Re: [RFC] Per-inode metadata cache.

1999-10-18 Thread Alexander Viro



On Mon, 18 Oct 1999, Andrea Arcangeli wrote:

 On Sat, 16 Oct 1999, Alexander Viro wrote:
 
  c) Currently we keep the stuff for the first class around the page
 cache and the rest in buffer cache. Large part of our problems comes
 from the fact that we need to detect migration of block from one class to
 another and scanning the whole buffer cache is way too slow.
 
 We don't scan the whole buffer cache. We only do a fast query on the
 buffer hash.
 
 And I still can't see how you can find the stale buffer in a per-object
 queue as the object can be destroyed as well after the lowlevel truncate.

? The same way you are doing it with pagecache.
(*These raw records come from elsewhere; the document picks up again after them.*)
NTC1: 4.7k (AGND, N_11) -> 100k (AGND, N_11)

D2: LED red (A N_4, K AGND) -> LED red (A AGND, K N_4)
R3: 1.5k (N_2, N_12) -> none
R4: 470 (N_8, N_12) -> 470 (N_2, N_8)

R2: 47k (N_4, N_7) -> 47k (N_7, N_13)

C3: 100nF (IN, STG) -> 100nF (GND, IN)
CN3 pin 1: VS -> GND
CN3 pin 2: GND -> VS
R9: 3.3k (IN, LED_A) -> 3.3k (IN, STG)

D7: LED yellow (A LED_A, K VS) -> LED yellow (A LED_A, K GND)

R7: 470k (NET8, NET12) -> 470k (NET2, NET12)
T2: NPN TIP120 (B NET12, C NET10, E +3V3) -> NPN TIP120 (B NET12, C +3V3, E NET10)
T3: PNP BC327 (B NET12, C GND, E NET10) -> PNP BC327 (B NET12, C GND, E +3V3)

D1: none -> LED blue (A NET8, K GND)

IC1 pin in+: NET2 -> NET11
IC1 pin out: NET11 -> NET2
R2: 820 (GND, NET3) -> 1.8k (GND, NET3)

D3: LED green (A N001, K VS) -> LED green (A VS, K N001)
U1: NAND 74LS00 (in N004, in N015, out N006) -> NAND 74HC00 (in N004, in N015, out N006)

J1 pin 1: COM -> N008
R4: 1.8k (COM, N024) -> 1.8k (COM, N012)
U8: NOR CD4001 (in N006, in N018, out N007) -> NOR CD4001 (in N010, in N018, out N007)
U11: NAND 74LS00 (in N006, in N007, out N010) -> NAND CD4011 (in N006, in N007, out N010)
 You can't even know which is the inode Y that is using a block X without
 reading all the inode metadata while the block X still belongs to the
 inode Y (before the truncate).

WTF would we _need_ to know? Think about it as about memory caching. You
can cache by virtual address and you can cache by physical address. And
since we have no aliasing here... Andrea, consider the thing as VM. You
have virtual addresses (offsets in file for data, offsets in directory for
directory contents, beginning of covered range for indirect blocks, etc.)
and you have physical address (offset on a disk). You have mapping of VA
to PA (-bmap(), -get_block()) (context being the file). Old scheme was
equivalent to caching by PA and recalculation of mapping on each use. New
sceme gives caching by context+VA and provides a working TLB. We already
have it for data. For metadata we are still caching by PA. And getting the
nasty pile of it with cache coherency. Would you like to work with MMU of
such architecture?

 Right now you know only that the stale buffer can't came from inode
 metadata as we have the race prone slowww trick to loop in polling mode
 inside ext2_truncate until we'll be sure bforget will run in hard mode.

And? Don't use bread() on metadata. It should never enter the buffer hash,
just as buffer_heads of _data_ never enter it. Leave bread() for
statically allocated stuff.

 And even if you know such information you should do a linear search in the
 list that's slower than an hash lookup anyway (or you can start slowly
 unmapping all the other stale buffers even if you are not interested
 about, so you may block more than necessary). Doing a per-object hash is
 not an option IMHO.

You are kinda late with it - it's already done for data. The question
being: do we ever need lookups by physical address (disk location)?
AFAICS it is _not_ needed.

  d) Moving the second class into the page cache will cause problems
 with bigmem stuff. Besides, I have the reasons of my own for keeping those
 
 I can't see these bigmem issues. The buffer and page-cache memory is not
 in bigmem anyway. And you can use bigmem _wherever_ you want as far as you
 remeber to fix all the involved code to kmap before read/write to
 potential bigmem memory. bigmem issue looks like a red-herring to me.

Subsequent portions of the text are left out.